Modica Way

It’s only the second week of the so-called spring semester, and I’m already sick. Over the weekend, I noticed the first signs of a sore and scratchy throat, and by Monday I’d descended into full-on bronchitis, which is what you get when you couple the common cold with chronic asthma. This week I’ve experienced lots of coughing and wheezing, relatively little sniffling and sneezing, and a renewed sense of gratitude for my rescue inhaler.

Modica Way

On Tuesday and Thursday I managed to get through my classes with only occasional bouts of coughing interspersed with strategically-timed inhaler hits. But I’m still weak as water, my lungs simply not working as well as they do when I’m healthy. There’s nothing like a cold, a bout of bronchitis, or an asthma attack to remind you of the (literal) power of a single breath.
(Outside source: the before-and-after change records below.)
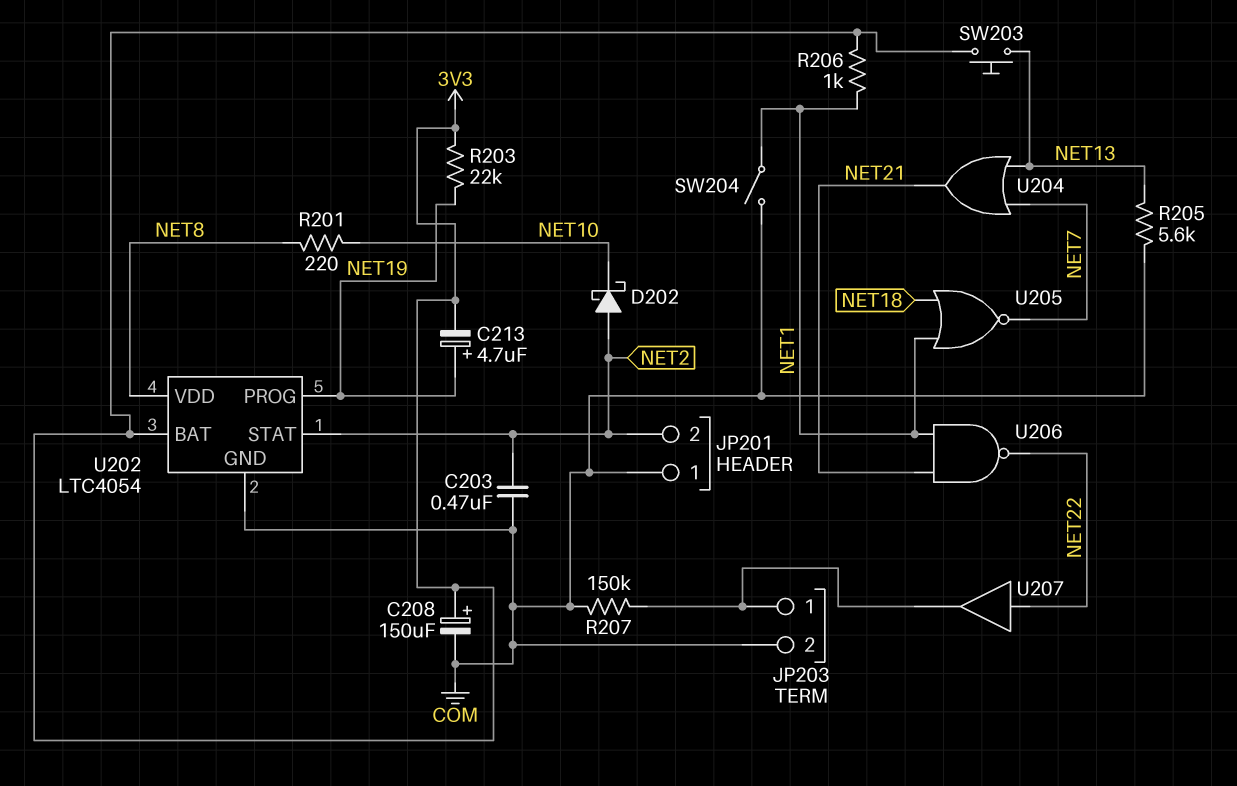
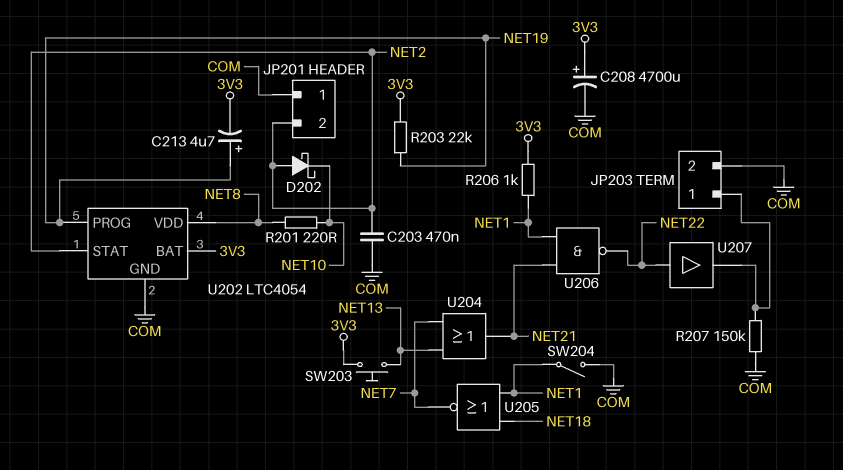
C208: 150uF (plus 3V3, minus COM) -> 4700uF (plus 3V3, minus COM)
R205: 5.6k (COM, NET13) -> none

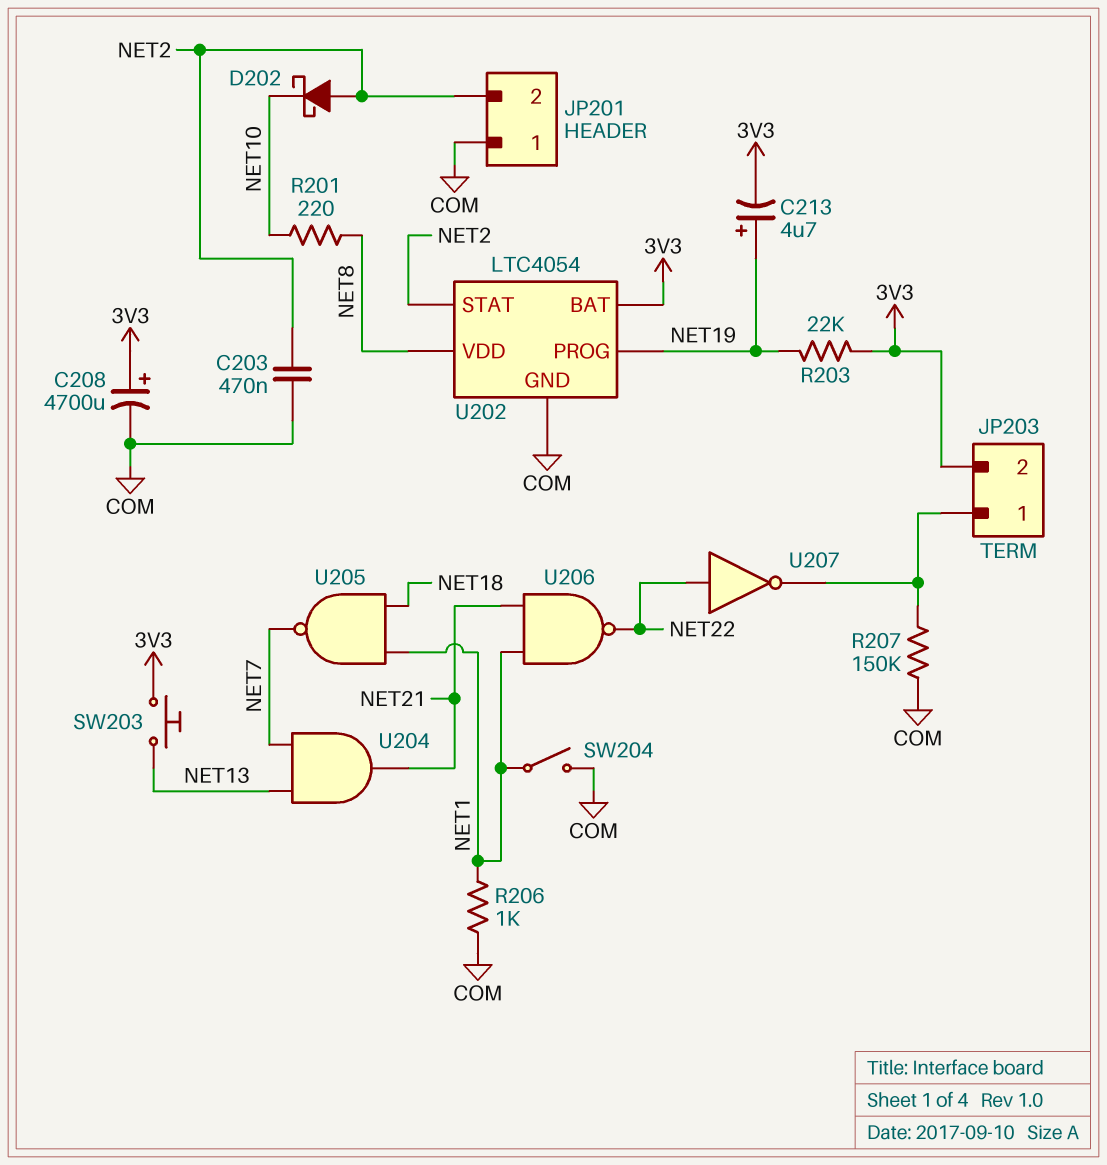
JP203 pin 2: COM -> 3V3
R206: 1k (3V3, NET1) -> 1k (COM, NET1)
U204: OR (in NET7, in NET13, out NET21) -> AND (in NET7, in NET13, out NET21)
U205: NOR (in NET1, in NET18, out NET7) -> NAND (in NET1, in NET18, out NET7)
U207: buffer (in NET22, out JP203/1) -> NOT (in NET22, out JP203/1)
Every time I hack up a dime-sized glob of gluey goo, I marvel that I can breathe at all through such gunk, and I realize why every time I’ve tried to nap this week, it’s felt like I’m drowning, the phlegm in my lungs pooling whenever I try to lie down.

Modica Way

I’m aware of the bitter irony of being a Zen practitioner with a chronic lung condition. In the warm months, my asthma is largely controlled, but in the winter, my lungs proclaim themselves as my true master. It doesn’t matter whether my spirit is willing: if my lungs are weak, they get the last (gasped) word. In an ideal world, I’d be able to breathe deeply and without impediment all year round; in an ideal world, breathing would always come as easily to me as (yes) breathing. Instead, there is perhaps a strange appropriateness in the medical hand I’ve been dealt: because breathing doesn’t always come easily to me, I’m acutely aware of it, closely monitoring each rise and fall for its depth and smoothness. In Zen we talk about impermanence and the fragility of human life, but as an asthmatic I understand better than most, I think, the fact that even our next breath isn’t guaranteed.

Modica Way

When I’m sick, the simple exertion of taking the dogs in and out, climbing stairs, or standing at the sink to do dishes leaves me breathless, as energetic as a limp dishrag. Is a simple virus all it takes to knock the (literal) wind out of my sails? When you stop fighting, there is a great lesson to be learned from illness: it is my body, not my mind, that makes the agenda, bringing me back time and again to the limitations of this moment. Henry David Thoreau, who struggled with tuberculosis throughout his adult life, spent his final months bedridden from the disease, no longer strong enough to take the long, woodsy walks he is remembered for. In his final journal entries, he describes in detail the behavior of a litter of kittens, his keen naturalist’s eye focused on the most mundane of domestic scenes. No matter how far our souls may wander, our bodies invariably bring us home.